Oscar adayı bir kaç filmin önermeleri arasında da yer alan bir konu aslında bu; “ben”. Whiplash, Birdman ve hatta Boyhood’da bile.
Temelde, Whiplash ve Birdman’in meseleleri birbirine yakın bir noktada duruyor. Görünmek ve görünmemek isteği açısından ele alabileceğimiz bu iki film; ana karakterlerin aynadaki izdüşümleri haricinde diğer bakış noktasından kendiliklerinin algılanması konusuna takılan ve bu şekilde hayatlarına devam eden karakterlere sahip. Birdman’in ana karakterinin oyuncu olması durumu basitleştiriyor gibi görünse de içeriği derinleştirmesi açısından çok önemli bir husus. Asıl işi, yaşamsal – maddi ve manevi- kaynağı seyir yerinden “görü(n)lmek” olan ana karakter yeterince ya da başka bir deyişle kendi istediği biçimde görünmemesinden şikayetçi. Daha önce bir süper kahramanı canlandırması ve aslında her süper kahramanda olduğu gibi kendisinin bir maske ile gizlenerek “eksiltilmesi-seyreltilmesi” derdi ile yıllardır cebelleşmek zorunda kalmış ya da bırakılmış. Asıl isteği görünmek değil; tiyatronun –karakterce- prestijli olma halinden yararlanarak “kendi”ni ispat etme, maskeden kurtulma ya da ne olduğunu da tam olarak bilemediği o eksikliği giderme.

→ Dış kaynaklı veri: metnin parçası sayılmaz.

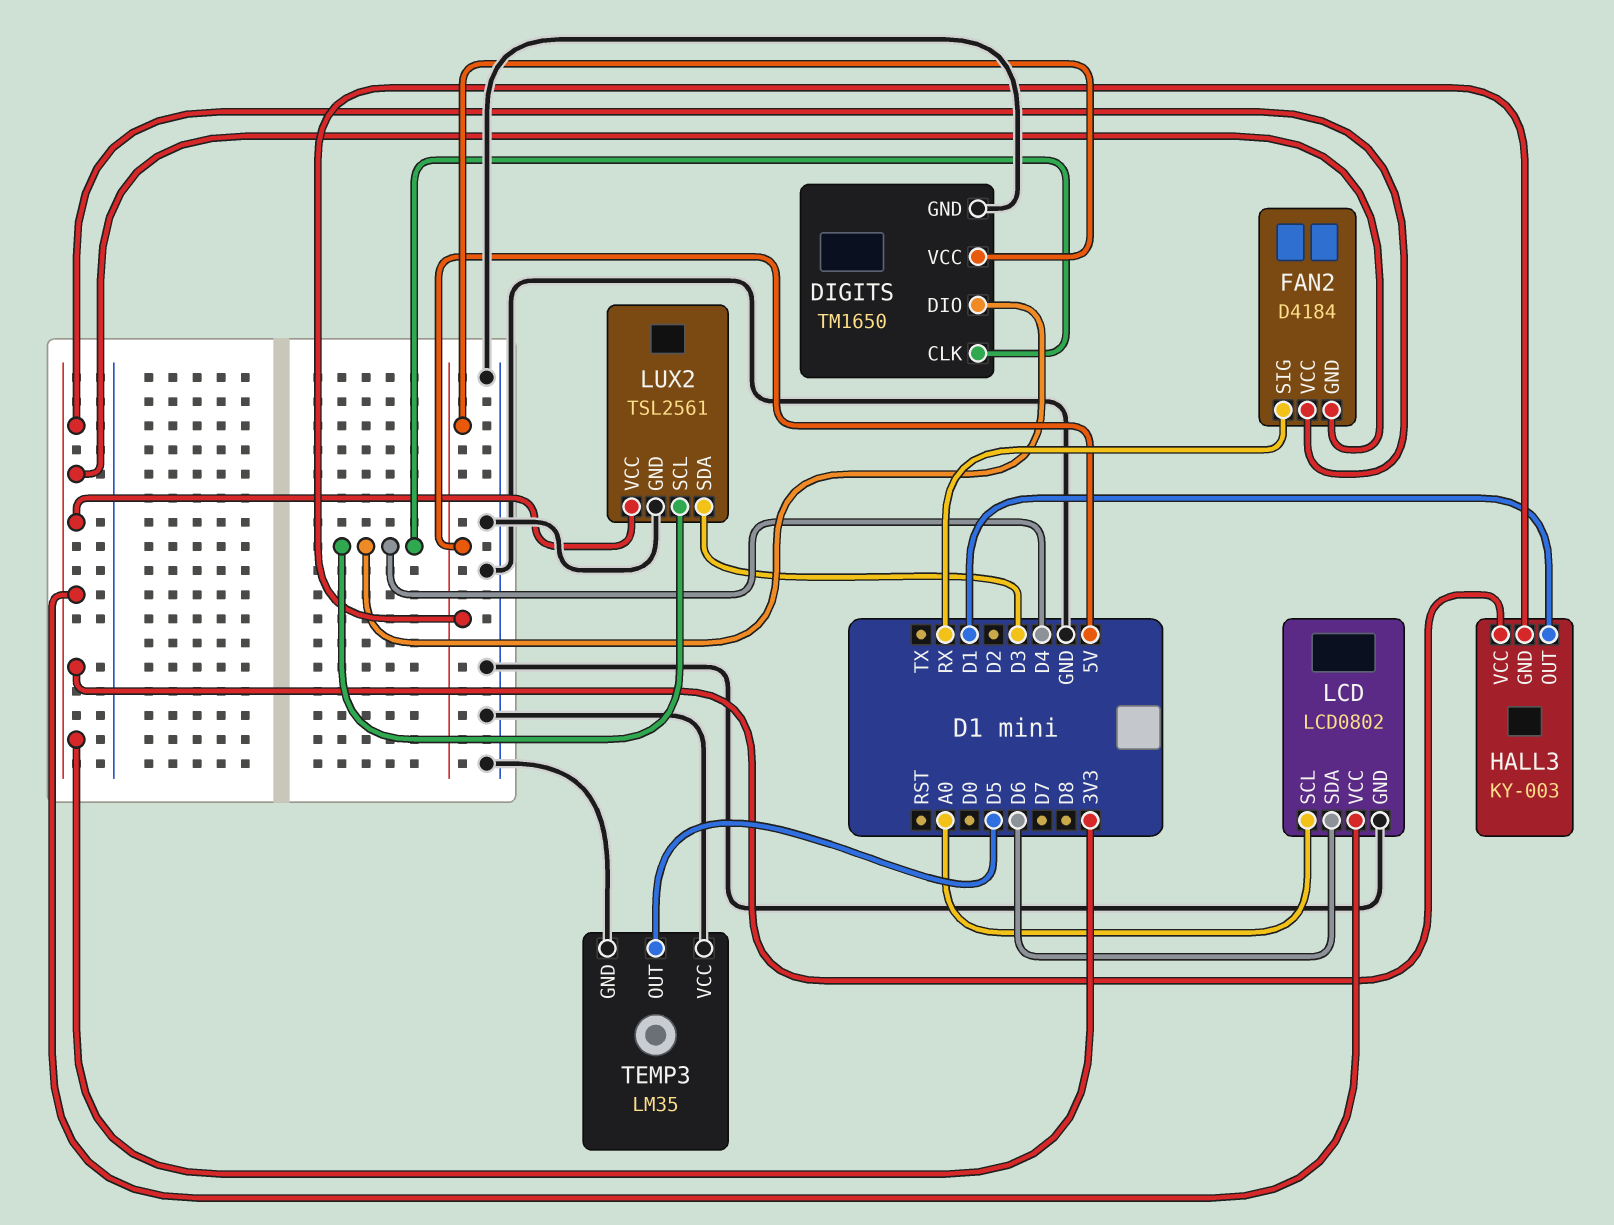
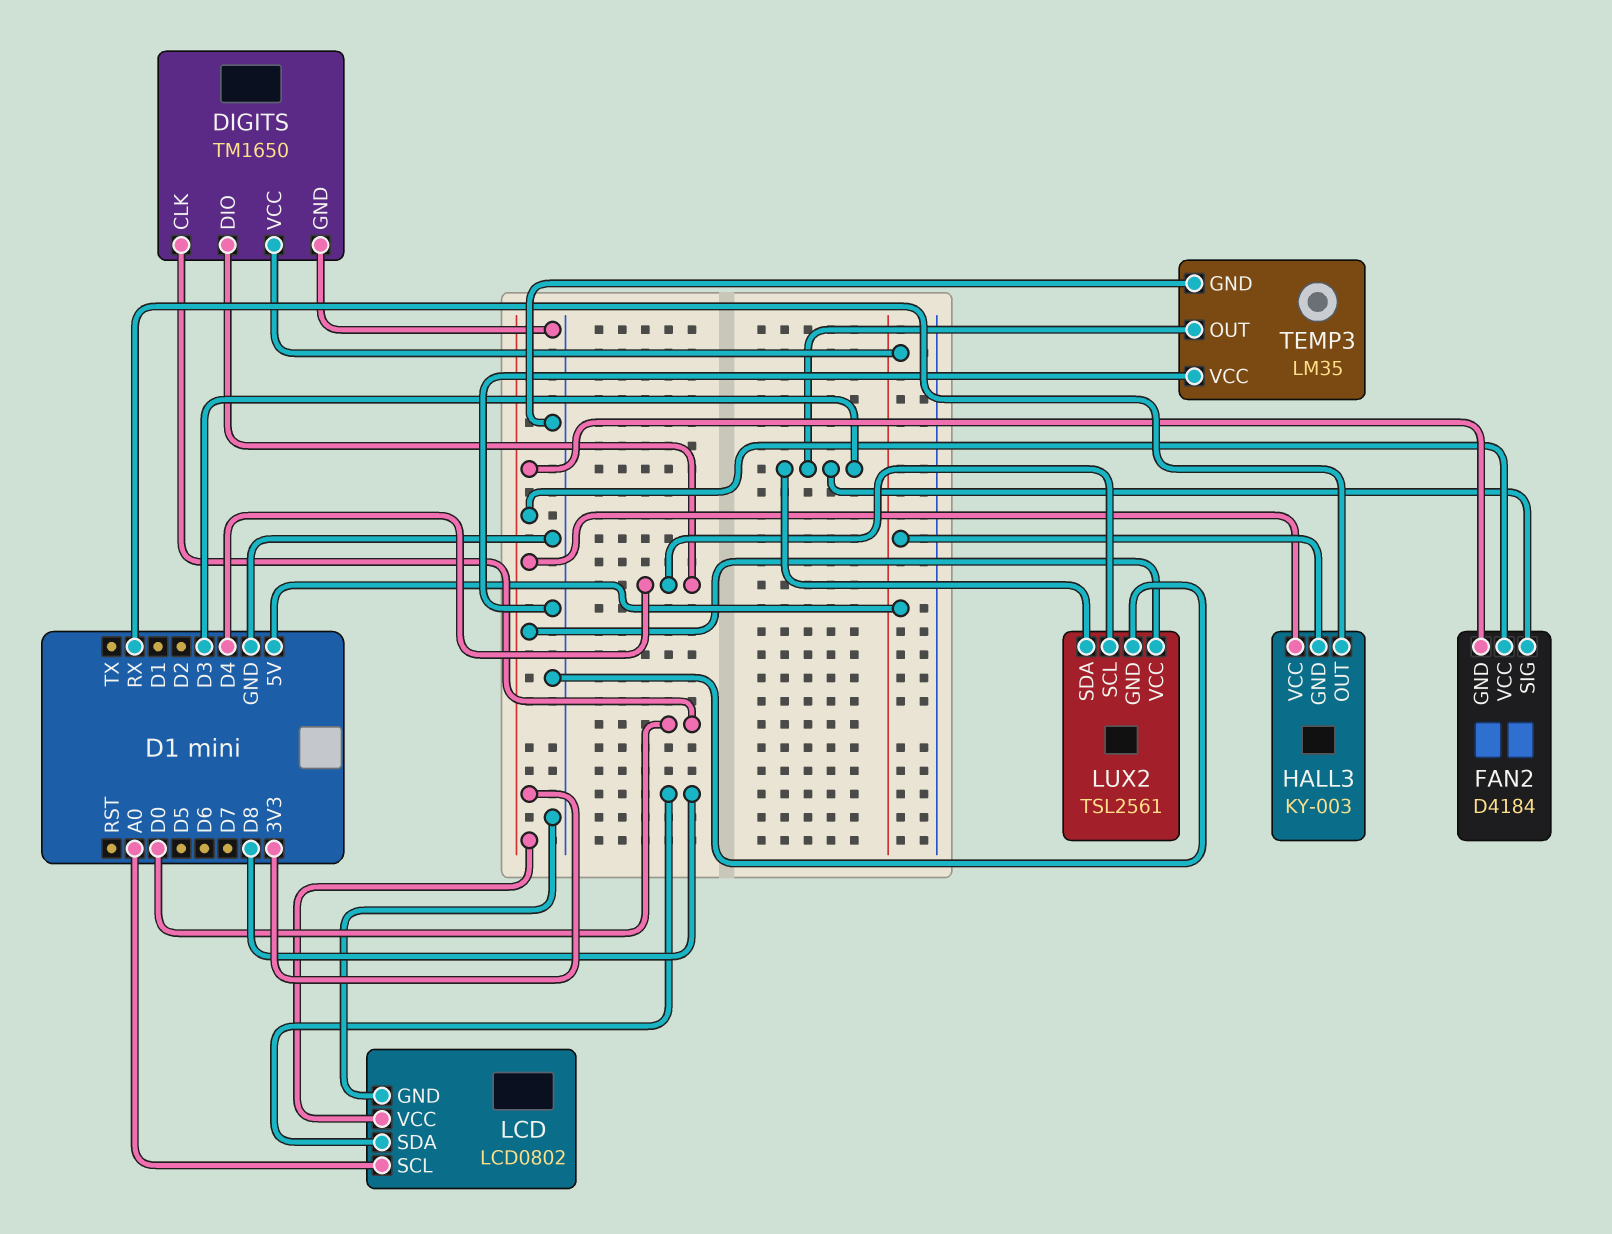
DIGITS pin CLK: D4 -> D0
FAN2 pin SIG: RX -> D3
HALL3 pin OUT: D1 -> RX
LCD pin SDA: D6 -> D8
TEMP3 pin OUT: D5 -> D3

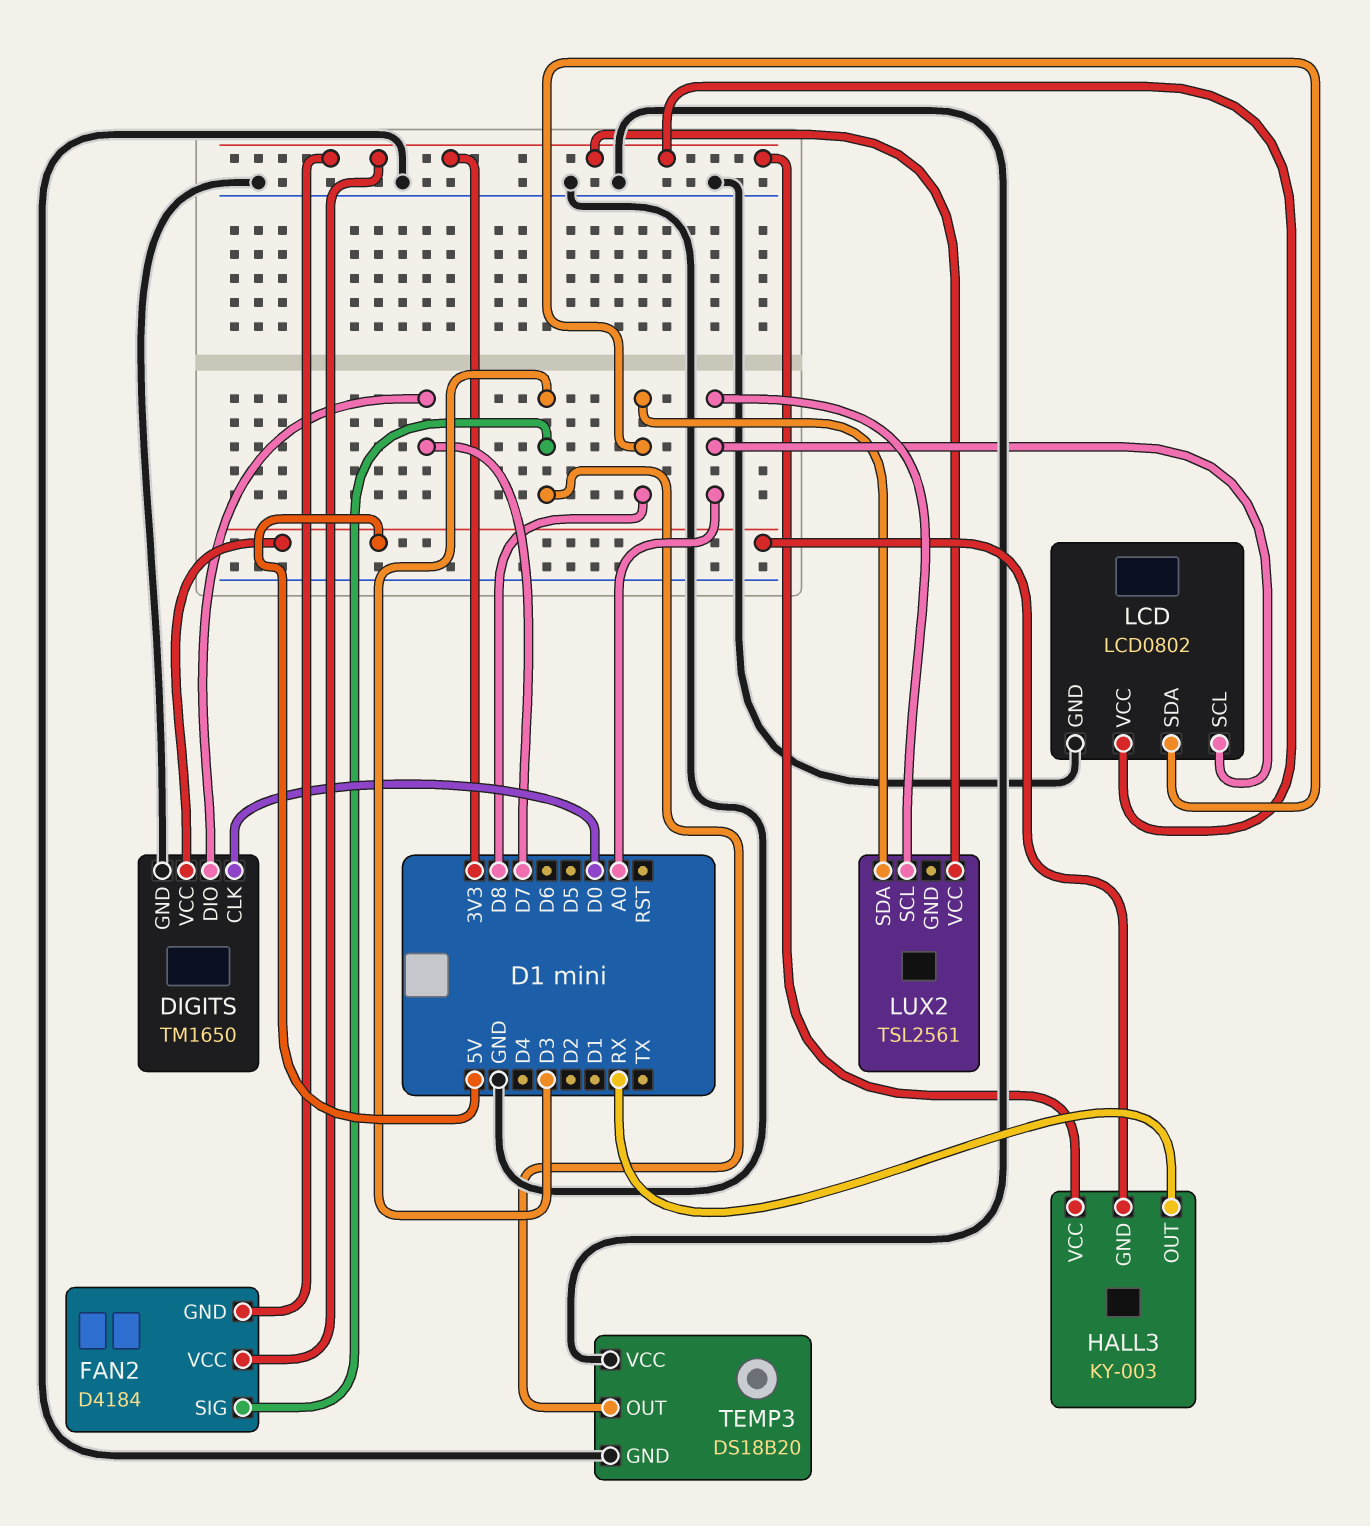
DIGITS pin DIO: D4 -> D7
LUX2 pin GND: GND -> none
LUX2 pin SCL: D4 -> A0
LUX2 pin SDA: D3 -> D8
TEMP3: LM35 -> DS18B20

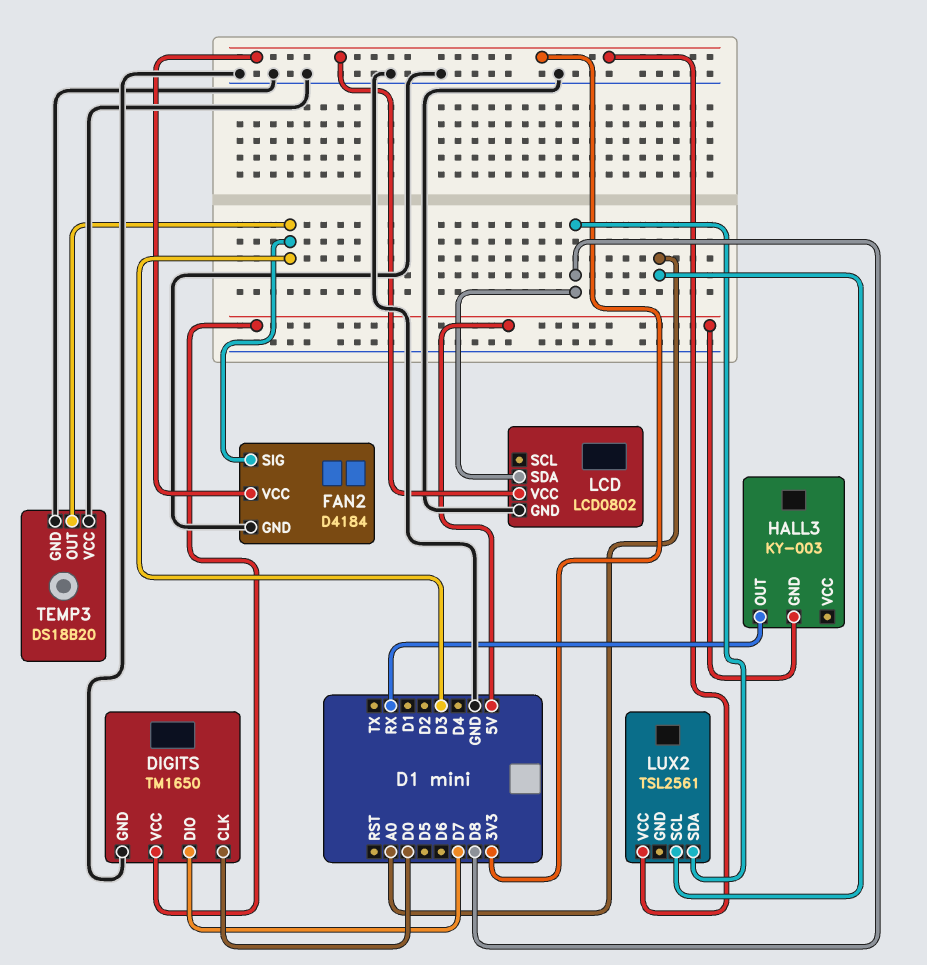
FAN2 pin GND: 3V3 -> GND
HALL3 pin VCC: 3V3 -> none
LCD pin SCL: A0 -> none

Tam da burada yönetmenin “O aslında süper kahraman mı, değil mi?” çalımını bir tarafa bırakıyorum çünkü bizim derdimiz, gerçek bir süper kahraman gibi ya da hakkını verecek bir şizofrenmişçesine algılanıyor olsa bile diğer zihinlerde kendi isminin zikredildiğinde oluşan ve çağırılan o “imaj”ın karakter üzerindeki etkisi. Hem zaten karakter de derdini ve isteğini bilen bir yerde duruyor; sadece nasıl olduracağının aczi içerisinde; bu eksiklik nasıl giderilir? Karakter ne iyi bir baba, ne iyi bir koca, ne iyi bir oyuncu, ne iyi bir yönetmen ne de iyi bir “şey”. Tüm bu oldurulamayanlar, daha çok göründükçe, ünlenildikçe, farklı gözle bakılıp, onay alındıkça tamir edilebilecek ancak. Ama aslına bakarsanız eksik olan ne ün, ne para, ne de başka bir şey. Eksik aslında yok.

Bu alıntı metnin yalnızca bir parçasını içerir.